He bowed to Madame La Motte and to his sweetheart, smiling gently at them.
"By your patience, ladies," he said, "I will make endeavour to improvise for you upon a theme. We have spent this day in seeing beauties such as sure I never thought to see with my mortal eyes. We are in the land of colour, of sweet odours; the balmy smells of nard and cassia are flung about the cedarn alleys where we walk. We have sucked the liquid air in a veritable garden of the Hesperides, and, indeed, I looked to see the three fair daughters of Hesperus along those crispèd shades and bowers. And we have seen also"—his voice was almost dreaming as he spoke—"the greatest church e'er built to God's glory by the hand of man. 'Tis indeed a mountain scooped out, a valley turned upsides. The towers of the Abbey Church at Westminster might walk erect in the middle nave; there are pillars with the girth of towers, and which appear so slender that they make one shudder as they rise from out the ground or depend them from the gloomy roof like stalactites in the cave of a giant."
Madame La Motte nodded, purred, and murmured to herself. The whimsical and studied Court language did not now fall upon her ears for the first time. In the fashion of that age all men of culture and position learnt to talk in this fashion upon occasion, with classic allusion and in graceful prose.

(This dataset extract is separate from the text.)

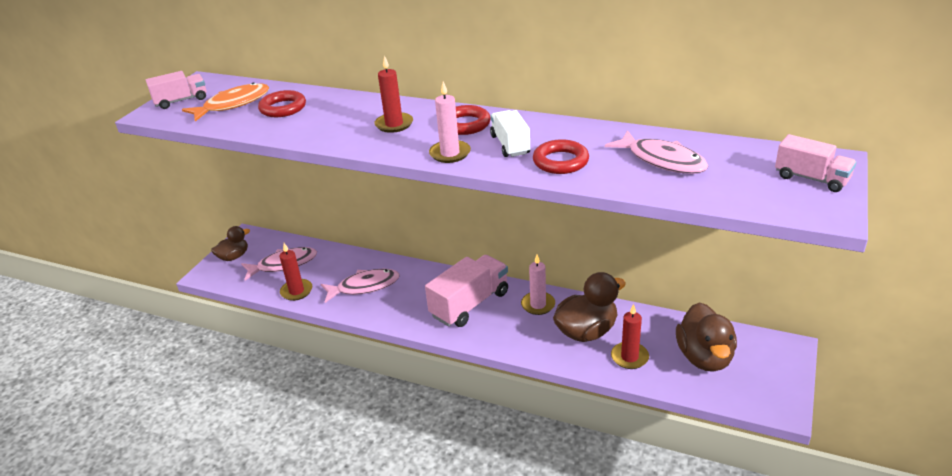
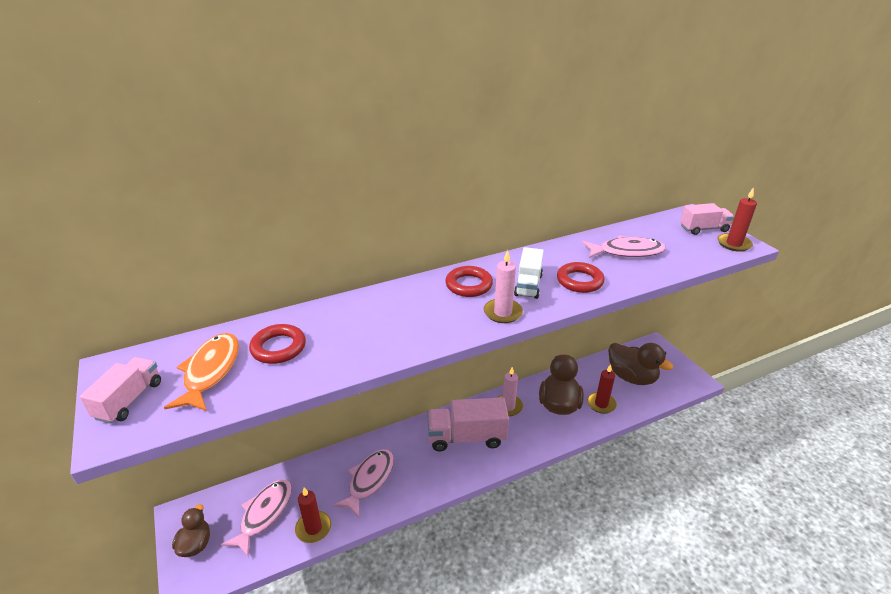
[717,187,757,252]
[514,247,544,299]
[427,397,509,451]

But to sweet Elizabeth it was all new and beautiful, and as she gazed at her lover her eyes were liquid with caressing wonder, her lips curved into a bow of pride at such dear eloquence.
Johnnie plucked the strings of the chitarrone once or twice, and then, his eyes half closed, began a simple improvisation in a minor key, the while he lifted his voice and began to sing his ballad of evening colours:
See! limner Phœbus paints the sky
Vermilion and gold
And doth with purple tapestry
The waning day enfold.
—The royal, lucent, Tyrian dye
King Philip wore in Thessaly.
The Lord of Morning now doth keep
Herald for Lady Night,
Whose robes of black and silver sweep
Before his tabard bright.
—All silver-soft and sable-deep,
As when she brought Endymion sleep!
Now honey-coloured Luna she
Hath lit her lamp on high;
And paleth in her Majestie
The twin Dioscuri.
—Set in gold-powdered samite, she—
Queen of the Night! Queen of the Sea!
His voice faded away into silence; the mellow tenor ceasing in an imperceptible diminuendo of sound.
There was a silence, and then Lizzie's hand stole out and touched her lover's. "Oh, Johnnie," she said, "how gracious! And did those lovely words come into thy head as thou sangst them?"